I had wanted to stay at this campground for several years, and I finally got the opportunity to do so. It looked inviting every time I passed by it. When I looked on the website, it showed tent sites, but most of the sites are for RVs. I was surprised to see that the best sites are along Jonathan Creek. These do not have water or electricity, but that didn’t matter to me. There are tent sites that have water and electricity, but they are behind the office, which is part of the main building. I am guessing that there are well over 100 RV sites. Most sites(if not all) have water, electricity, and sewer hookups. There are not many tangible amenities; there is no pool or playground, basketball court, etc. However, this campground is all about location. Not too far from the campground is Cataloochee Valley in the Great Smoky Mountains National Park, Hemphill Bald(mountain and trail), the Cataloochee Divide Trail, and the natural beauty of the mountains. There is also Jonathan Creek, which is known for trout fishing. The tent sites along the creek are beautifully arranged in a line with enough space not to be crowded. Unfortunately, most of them do not have fire rings, but I found one at T5 that did have. I am guessing that the picnic tables at the entrance to the tent sites are for the tents since only one or two tent sites had picnic tables and it is close to the end of the season. My favorite part about the tent sites is that you can sit facing the creek and look at the mountains in the background, although you will see a few houses in the mountains. Another advantage of the tent sites by the creek is that you hear the creek all night long, which drowns out any road noise. This campground is privately owned and not part of a franchise. It is good to see that they still welcome tent campers.

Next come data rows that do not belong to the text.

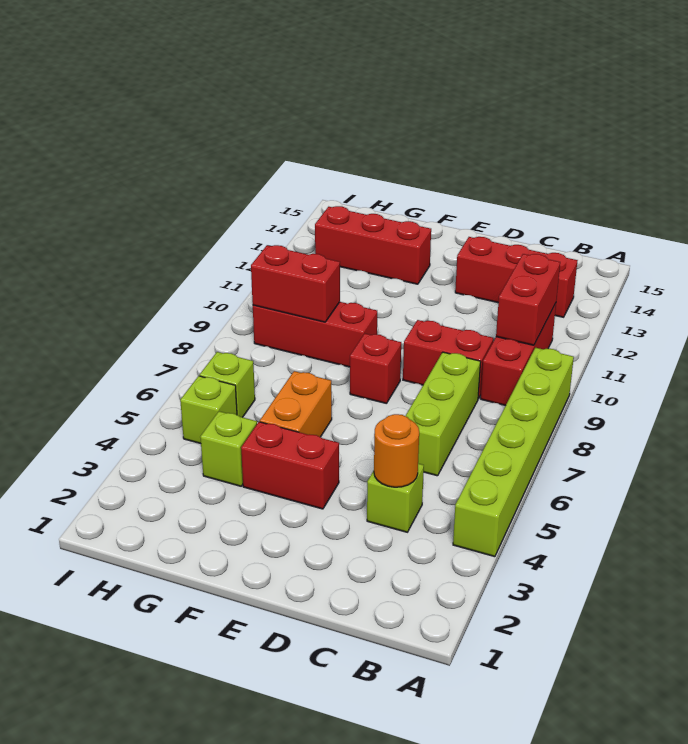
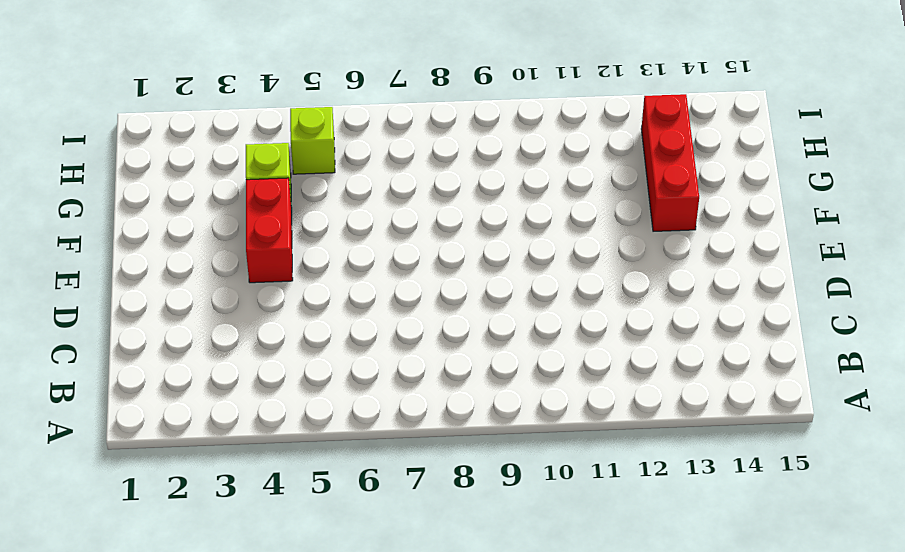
none -> lime brick A4:A9 level 1
none -> red brick B9:B11 level 1
none -> red brick B13:D13 level 1

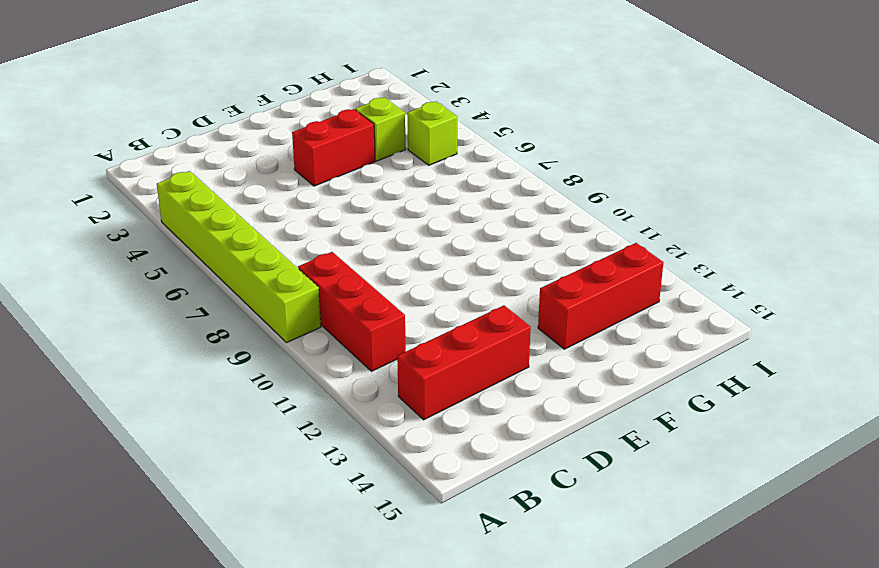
none -> lime brick C4 level 1
none -> lime brick C6:C8 level 1
none -> red brick C9:D9 level 1

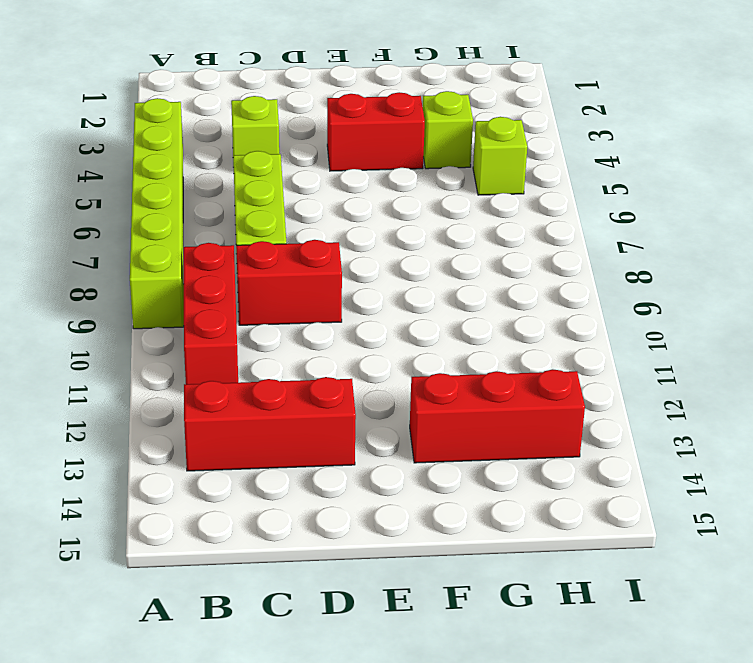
none -> red brick E8 level 1
none -> orange brick F5:F6 level 1
none -> red brick F9:H9 level 1

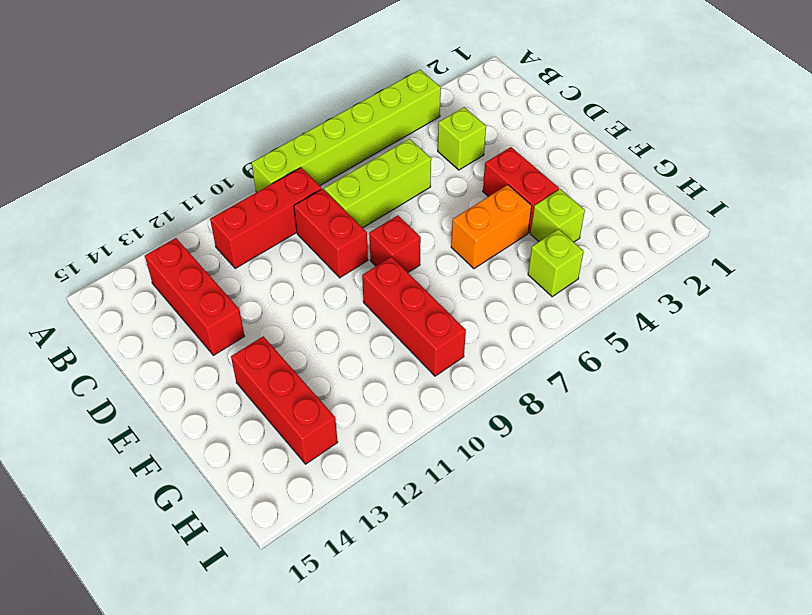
none -> lime brick H6 level 1
none -> red brick B10:B11 level 2
none -> orange round brick C4 level 2

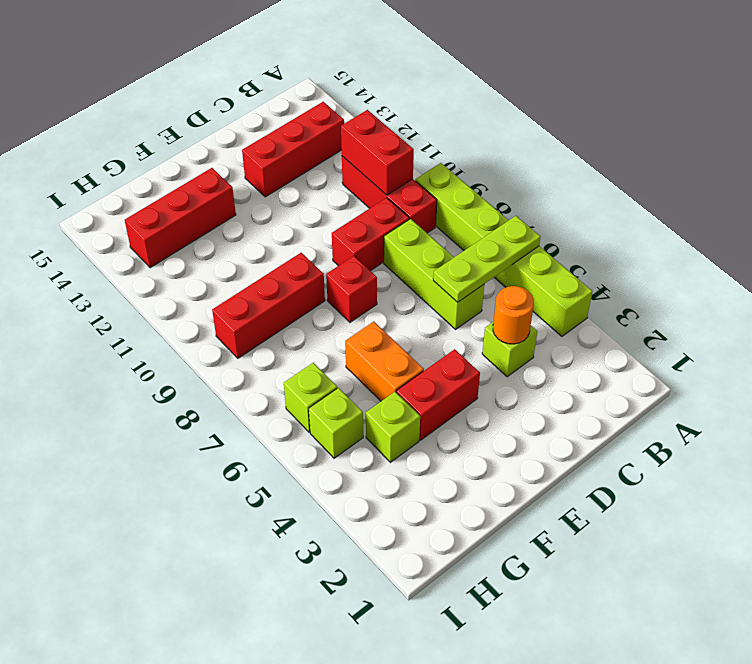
lime plate A6:C6 level 2 -> none
none -> red brick G9:H9 level 2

On my way to Virginia from western North Carolina, I decided to stop here. It makes the eight hour trip less tiresome if you can break it up. It is convenient since it is along the interstate. However, staying in one of the cabins at this KOA in Greensboro requires a minimum two-night stay, and they run about$100 a night. The person in the office was really nice and informative, but I think KOA is trying to discourage tent campers. She told me that since it had been raining, the ground was saturated and tent campers don’t like all the noise from the road; and she is 100% correct. Nevertheless, a tent site was my best option. The tent sites are sloped and very small. There is very little privacy since the sites are just about on top of each other. Don’t get me wrong; there are good things about this KOA… for RV campers and RV campers with children. The RV sites are spacious and mostly level with electric, water, and sewer hookups. The cabins are really nice(this being based on staying in a KOA cabin in the past and the exterior looks, which have been updated since I last stayed in one). The children will love the caboose/play area, and there is a large pool, which was actually open. There is also a fenced dog walk and another playground for children. The main bath house is located at the end of the office, and there is another bath house which was closed due to repair(?). Perhaps I’m being a little too harsh since it had poured rain for two days, but being on a small, unlevel, tent site with saturated ground is not my favorite way to camp. There were only brief minutes to take any photos since it was constantly raining. With all this said, if you want an alternative to staying at a motel/hotel/inn in Greensboro to experience the numerous things the city has to offer, this is a good choice for RV campers or for those who want to stay in a cabin.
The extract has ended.